Efficient Minimal Solvers for Relative Pose Estimation in Autonomous Driving Applications
2026-06-08 • Robotics
RoboticsComputer Vision and Pattern Recognition
AI summaryⓘ
The authors developed new methods to quickly and accurately estimate the position and orientation between cameras on vehicles, which is important for self-driving cars to understand their surroundings. Their approach uses simpler math and assumes some knowledge about the vehicle's movement, like its vertical orientation or typical ground motion, to reduce the number of points needed for calculations. These improvements make the process faster, helping it work well in real-time driving situations. Tests on both simulated and real driving data show that their methods strike a good balance between speed and accuracy compared to other existing techniques.

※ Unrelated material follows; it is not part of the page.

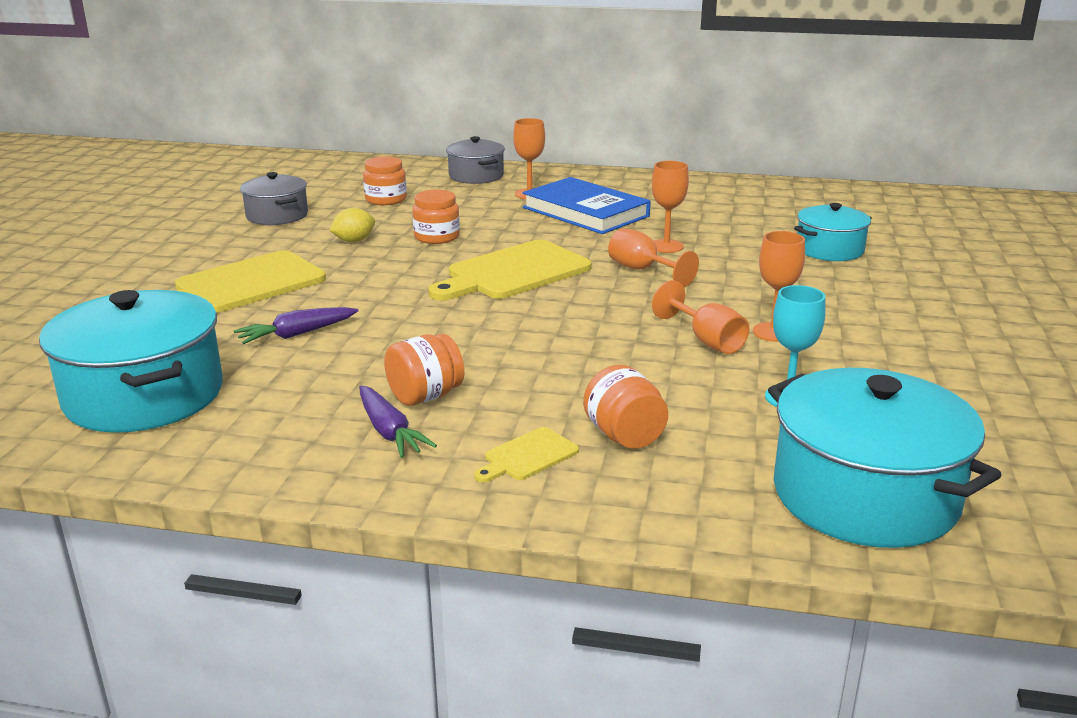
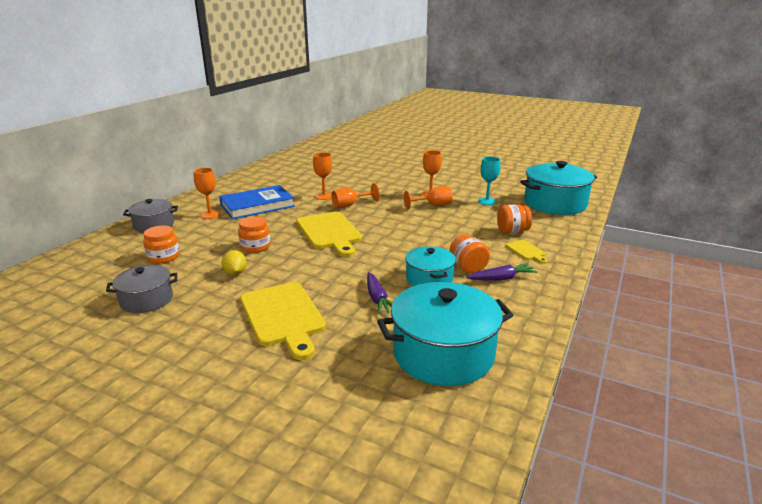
camera: 75 degrees left, 0 degrees up
(829, 250) = (354, 171): turquoise pot -> turquoise pot (429, 279)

Relative pose estimationMulti-camera systemsAutonomous vehiclesInertial Measurement Unit (IMU)RANSACRotation approximationTranslation parameterizationMinimal solversPlanar motionKITTI benchmark
Authors
Tao Li, Liang Liu, Jianli Han, Weimin Lv
Abstract
With the advancement of visual sensing systems, computer vision is playing an increasingly important role in autonomous driving and robot navigation. Relative pose estimation in multi-camera systems is essential for accurate vehicle localization and environment perception, demanding high real-time performance and robustness. Existing methods, however, often involve high computational costs and rely heavily on abundant feature matches, limiting their applicability in time-sensitive driving scenarios. To address these limitations, this paper introduces a unified framework for efficient relative pose estimation, built upon a novel translation parameterization and first-order rotation approximation. Within this framework, we propose three efficient minimal solvers specifically designed for autonomous vehicles. The first solver integrates the vertical direction prior from Inertial Measurement Units (IMUs), the second utilizes the rotation axis direction prior during steering maneuvers, and the third is designed for planar motion - a realistic assumption for ground vehicles operating on structured roads. By reducing both the minimal number of point correspondences and the algebraic complexity, our methods enable faster hypothesis generation within RANSAC-based pipelines, improving suitability for real-time systems. Extensive experiments on synthetic datasets and the KITTI autonomous driving benchmark demonstrate that the proposed solvers achieve a favorable balance between speed and accuracy compared to existing state-of-the-art algorithms.